E’ stato drammatico dover tornare in Italia con questa triste consapevolezza ed ora più che mai lo è in prospettiva del futuro dei miei 3 figli…Lei non si può davvero immaginare il mio desiderio di fare quelle 5 valigie e lasciare questo Paese…ormai non ci sono davvero più parole per sperare…Cari saluti, Stefania (in FB ho l’icona di Amelie P.)
E´stato bello ma..
magari uno avanza negli anni, mette su uno studio poi una famiglia e alla fine si accontenta: in fondo in fondo e rispetto a .. Berlino ha ancora una sua vivibilita`. Non ci piove.
Ma per me e`ancora + doloroso, a mano a mano che gli spazi si riducono, le ansie aumentano e i nuovi palazzi si innalzano, veder scomparire quell´ipotesi di megalopoli libertaria del tempo che fu.
Io, per mia fortuna, non ho legami e il mio luogo del cuore, dove ritornare a sentirmi a casa, posso benissimo cercarmelo da qualche altra parte, che oramai sarebbe pure l´ora.
#la vita e`troppo breve per.. #rinunciare al sole
nishangainberlin.blogspot.com
Buongiorno Pietro.
Io faccio l’architetto in Italia. Dura, da soli. Molto.
Mi sembra però importante una cosa, piccola ma importante: la chiosa del suo articolo dovrebbe forse essere “il sito del mio studio, oltre che in tedesco ed in inglese, è scritto anche in italiano”. Siamo una periferia, ma dobbiamo almeno dare il giusto valore alla nostra cultura, sempre che ne rimanga un percolato di qualcosa… comunque: complimenti per il Vst lavoro. migliori saluti. Giorgio
io ci sono da qualche mese a berlino e di quello che dice nella sua lettera capisco poco. al netto di liberta, diritti, occasioni ecc ecc che tutti in germania hanno (su figli, unioni, lavoro ecc.) io non vivo una citta cosi ricca e spumeggiante.

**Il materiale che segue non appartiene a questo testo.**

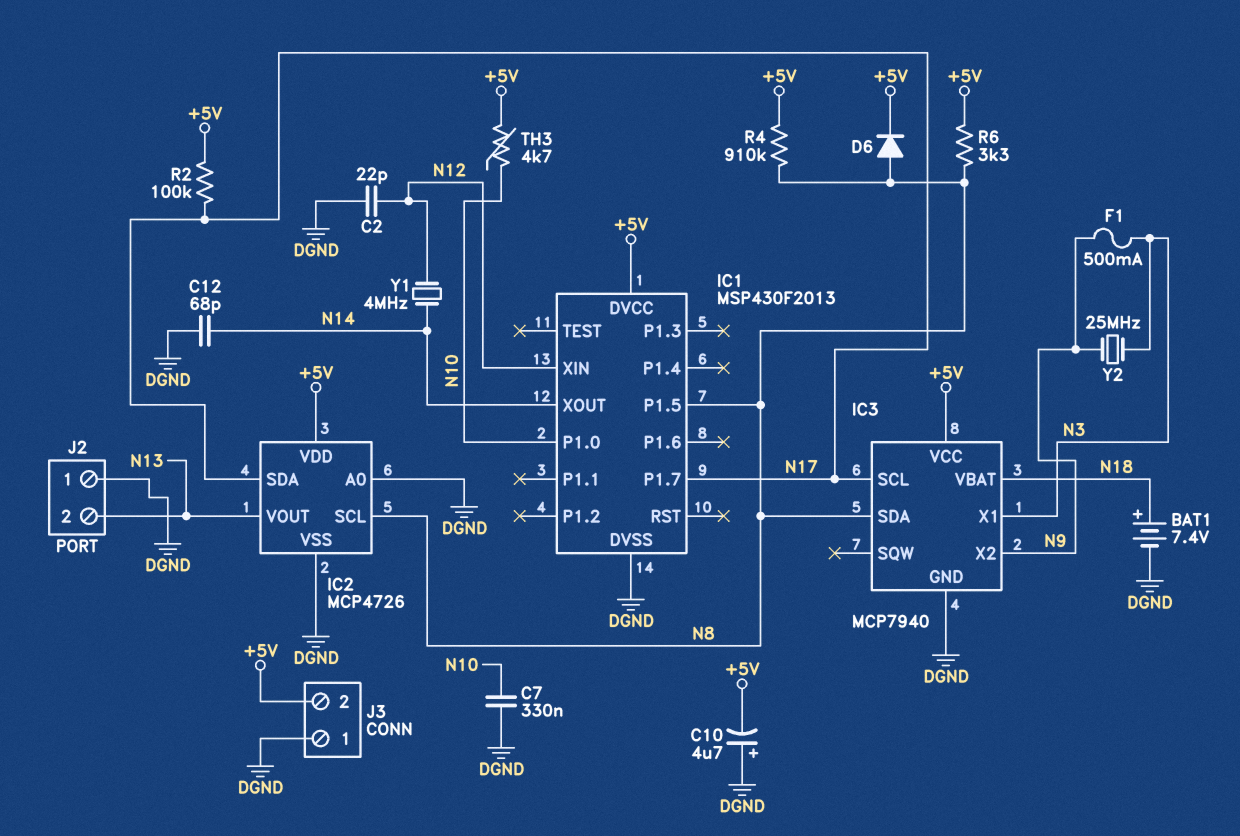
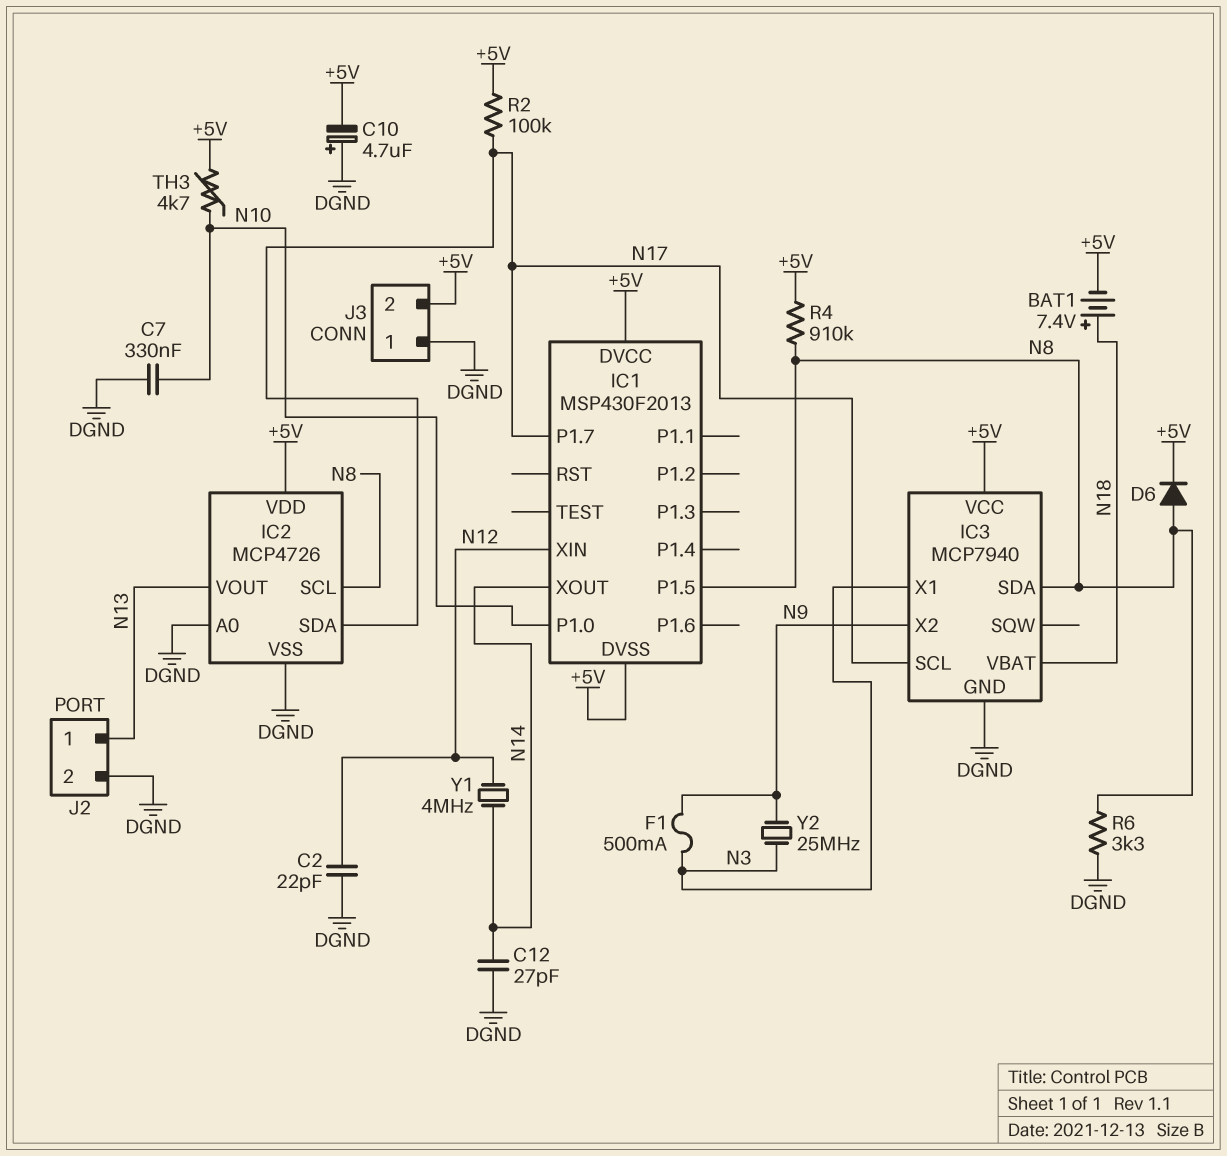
BAT1: 7.4V (plus N18, minus DGND) -> 7.4V (plus N18, minus +5V)
C12: 68pF (DGND, N14) -> 27pF (DGND, N14)
IC1 pin DVSS: DGND -> +5V
J2 pin 1: DGND -> N13
J2 pin 2: N13 -> DGND
R6: 3.3k (+5V, N8) -> 3.3k (DGND, N8)

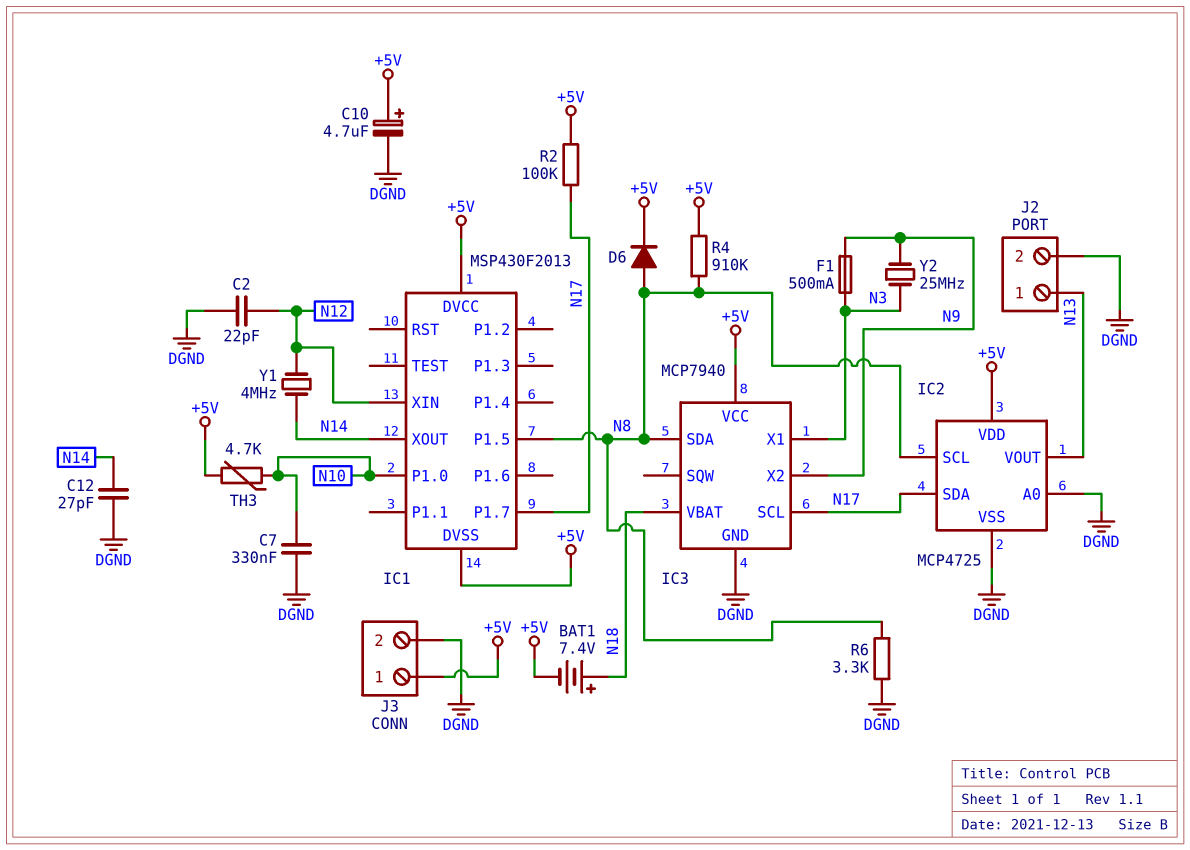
C10: 4.7uF (plus DGND, minus +5V) -> 4.7uF (plus +5V, minus DGND)
IC2: MCP4726 -> MCP4725
J3 pin 1: DGND -> +5V
J3 pin 2: +5V -> DGND

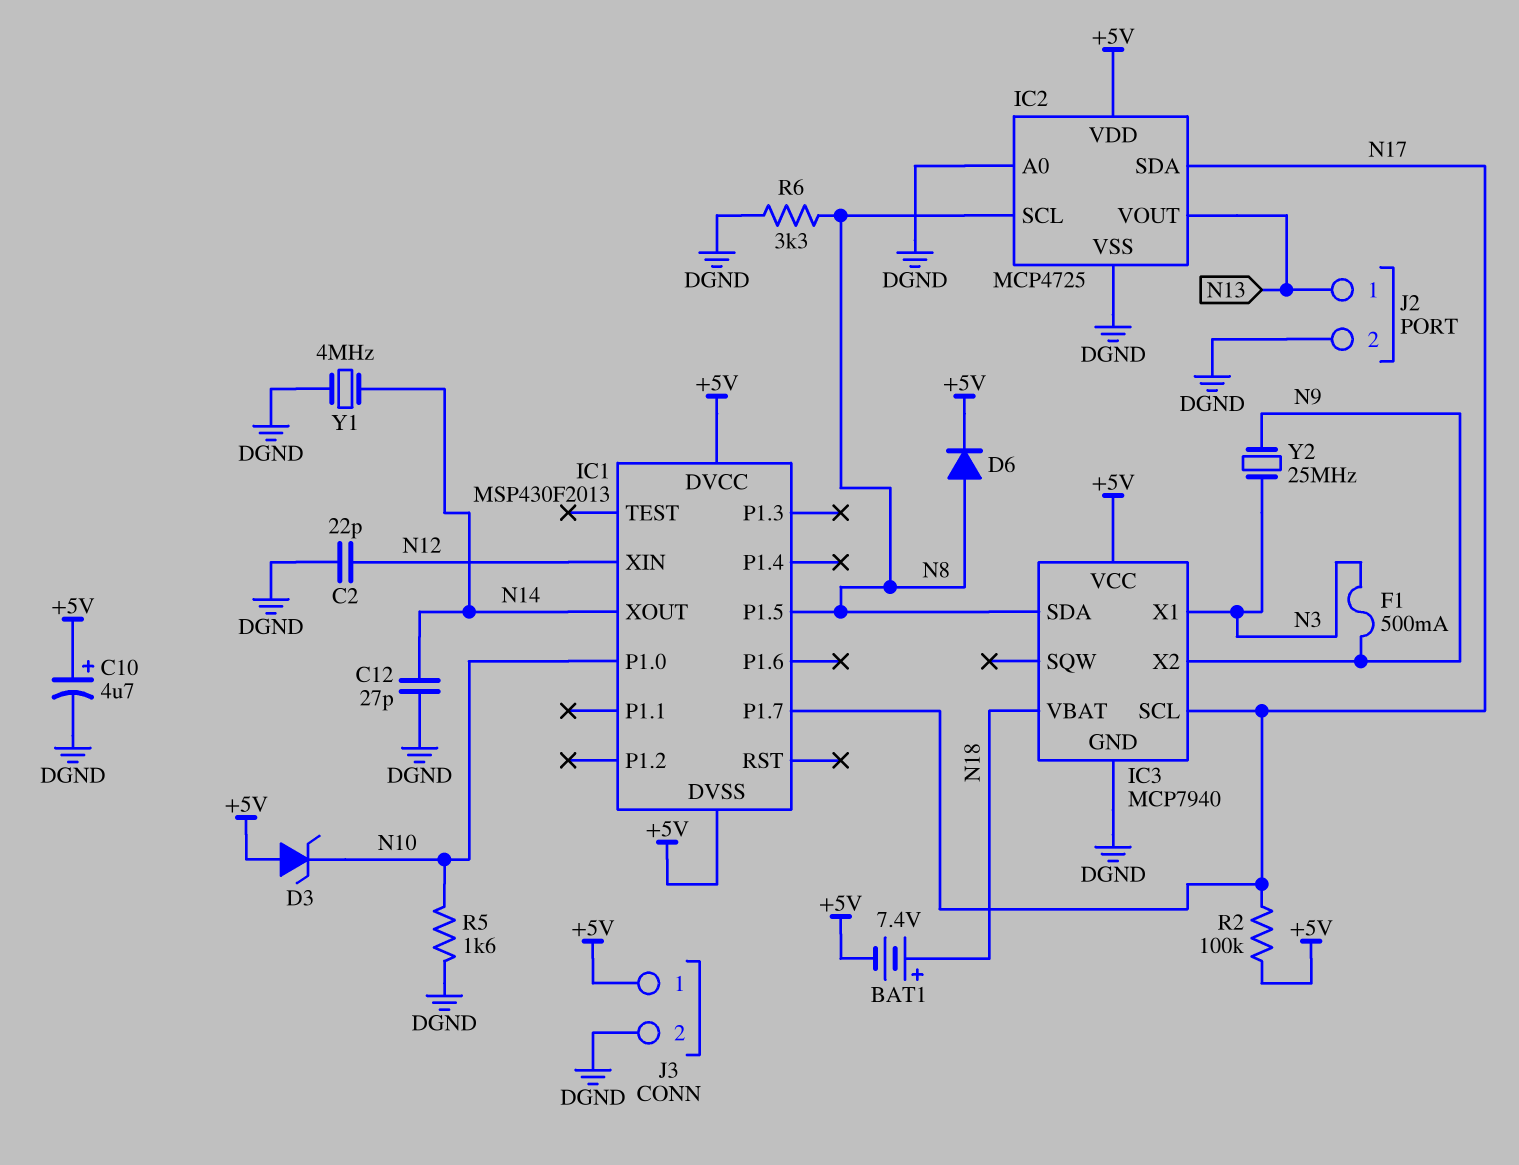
C7: 330nF (DGND, N10) -> none
D3: none -> zener (A +5V, K N10)
R4: 910k (+5V, N8) -> none
R5: none -> 1.6k (DGND, N10)
TH3: 4.7k (+5V, N10) -> none
Y1: 4MHz (N12, N14) -> 4MHz (DGND, N14)

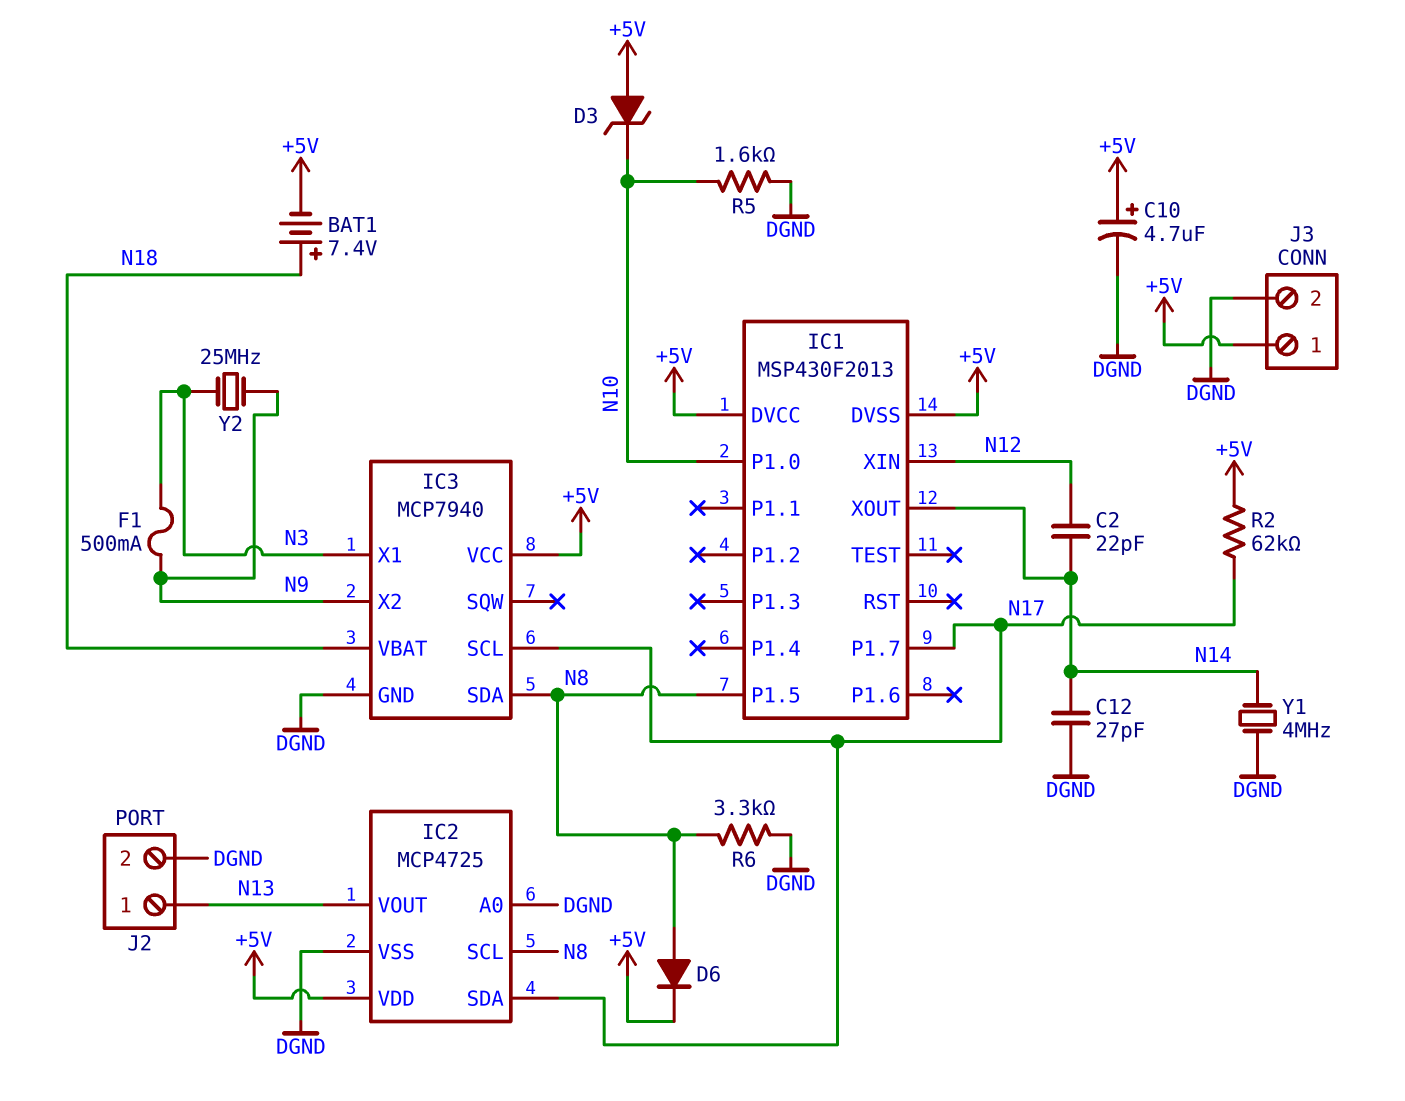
C2: 22pF (DGND, N12) -> 22pF (N12, N14)
R2: 100k (+5V, N17) -> 62k (+5V, N17)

Puoi andare in giro agghindato (vestiti, tatuaggi, ecc) come ti pare vero, puoi fare quello che ti pare (per me fin troppo) alla fine di tutto questo non vedo un gran che di diverso da altre citta mondiali (non dico italiane).
Lui lo dice che si sta imborghesendo e questo si vede, ma altri la descrivono come un paradiso in terra che io non vedo.
Non voglio parlare di Berlino, solo dire onestamente come la vedo.
Ho letto l’articolo ed ero positiva.Poi purtroppo,ho ragionato sul tuo essere architetto, ho guardato il sito..e la tristezza mi ha invasa, perchè, infine, sei uno dei tanti che della situazione di anarchia urbana di berlino ha approfittato a larghe braccia per far carriera.
Anche grazie a te Berlino non è più nè unica nè rara.
Che colpa ne ha lui, scusa? Ma che razza di commento é?
Mica é lui che i sveglia la mattina e decide di costruire un palazzo in mezzo a qualcosa.
Lui ha fatto carriera perché alla gente piace il suo modo di lavorare, o perché si sá vendere bene. Non mi sembra non ci sia assolutamente nulla di sbagliato in questo. Fosse stato un barbiere che cosa avresti detto? che é colpa sua se Berlino é piena di gente con tagli di capelli da scappati di casa (leggasi hipsters?).
In tutti i modi io sono anche uno di quelli che é arrivato in tempi non sospetti, quando Berlino non era ancora quello che é adesso (6 anni fa). E poi che male c´é a mettere il link del suo studio nell´articolo?
Lui ce l´ha fatta. Invece di essere negativi, si potrebbe trarre forza da quello che fatto lui. O motivazione.
È per gente come lui che gli Italiani vengono presi in ottima considerazione, e non per quelli che vengono qui perché é cool.
Se Pietro leggerá mai questo commento, gli faccio le mie congratulazioni.
Caro Pietro,
hai tutta la mia stima. Questa lettera fatela leggere ai nostri politicanti….
E provate a spiegargli il senso se ci riuscite….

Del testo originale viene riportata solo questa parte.